When you are doing 15-50 installs per month across multiple crews, quality cannot depend on individual engineers remembering to do things right. It has to be built into the process. That means standardised design workflows, checklists that cannot be skipped, automatic compliance documentation, and visibility for management into what is happening on every job.
This is where operational software becomes a quality tool, not just an efficiency tool. When your quoting process includes mandatory fields for heat loss data, when your job management tracks commissioning steps, and when your customer portal gives homeowners transparent access to their installation documentation, quality stops being something you hope for and becomes something you can prove.
Quality as a sales tool
Homeowners are increasingly aware of heat pump installation horror stories. Being able to show a prospective customer your documented design process, your engineers' credentials, and your track record of compliant installations is becoming a genuine differentiator in the sales conversation. It is no longer enough to say "trust us." You need to show your work.
The Guild is still early. But the direction is clear: the industry is moving toward a world where the best engineers and the best businesses are identified by their peers, not just by the certifications they hold. Being part of that conversation, whether through the Guild specifically or through the broader culture of excellence it represents, positions your business on the right side of a widening quality divide.
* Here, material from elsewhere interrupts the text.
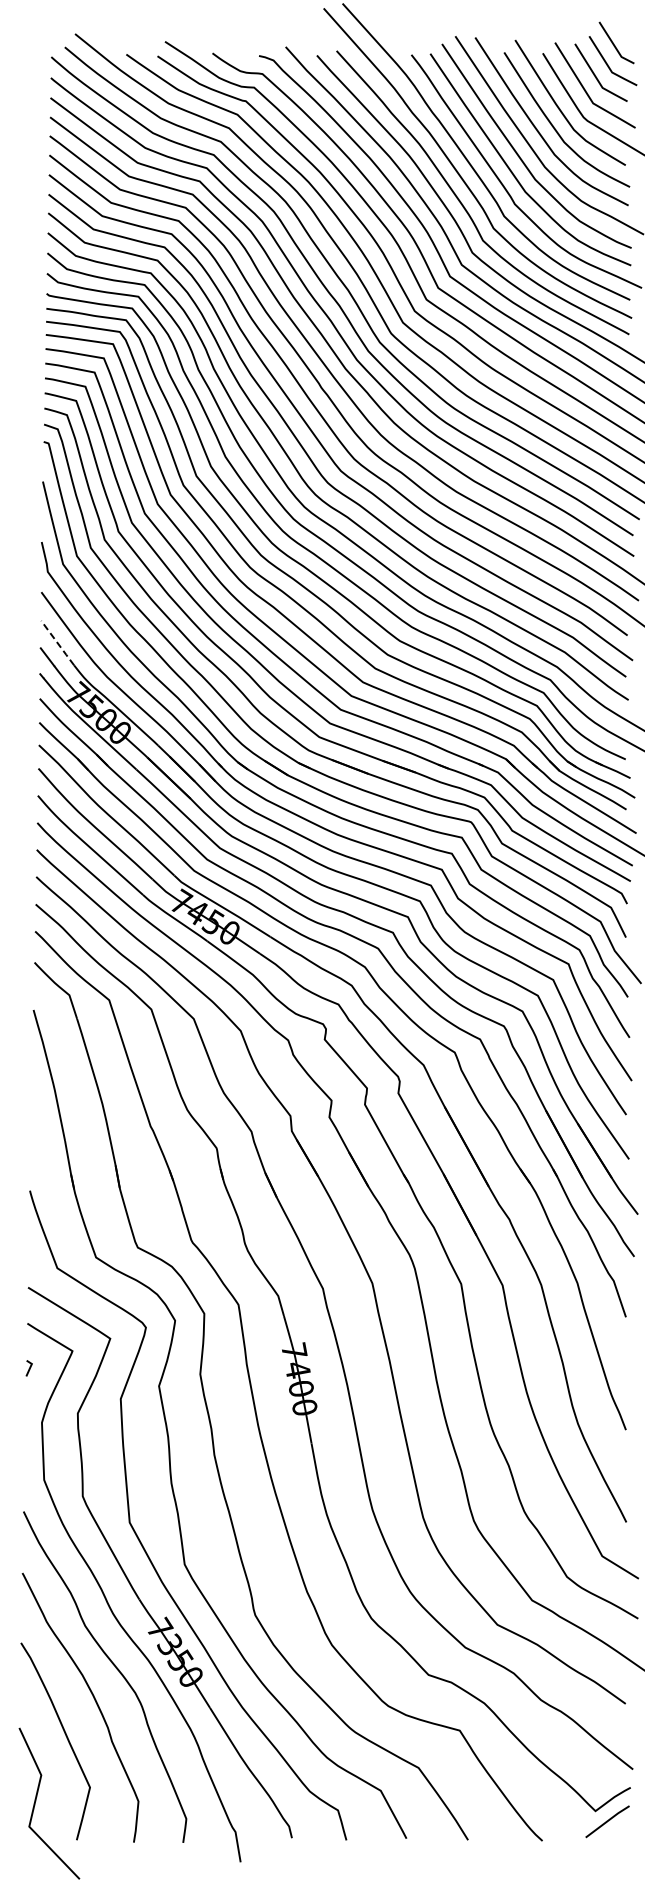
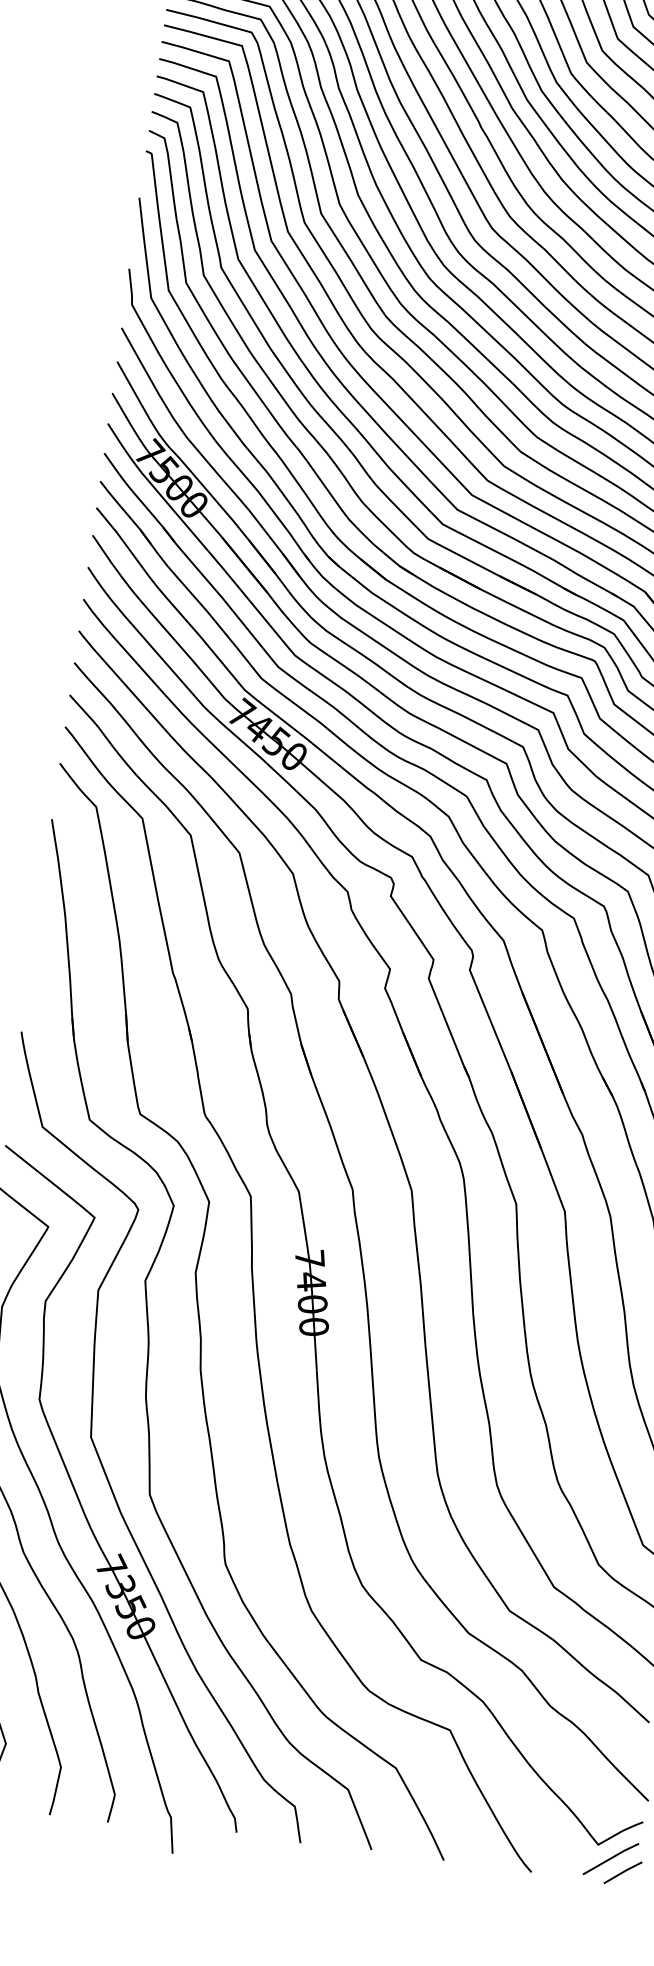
line: (58, 643) -> (134, 390), dashed -> solid
line: (618, 1831) -> (622, 1872), added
This does not mean chasing badges. It means doing work that your peers would be proud to put their name to. It means being the company that other installers recommend when they cannot take a job. That reputation compounds over time and it is very difficult for competitors to replicate.
The Guild of Master Heat Engineers is one signal among several that the UK heat pump market is maturing. The era of "just get it installed" is ending. What follows is an industry where quality, documentation, and professional development are the baseline expectations, not differentiators.
For growing installation businesses, this is good news. It raises the bar for everyone, and the businesses that have already invested in operational systems, training, and compliance are the ones best positioned to clear it. The companies still running on spreadsheets and relying on individual engineers to remember the right process will find it increasingly difficult to compete.
The question is not whether quality standards are coming. It is whether your business is ready for them when they arrive.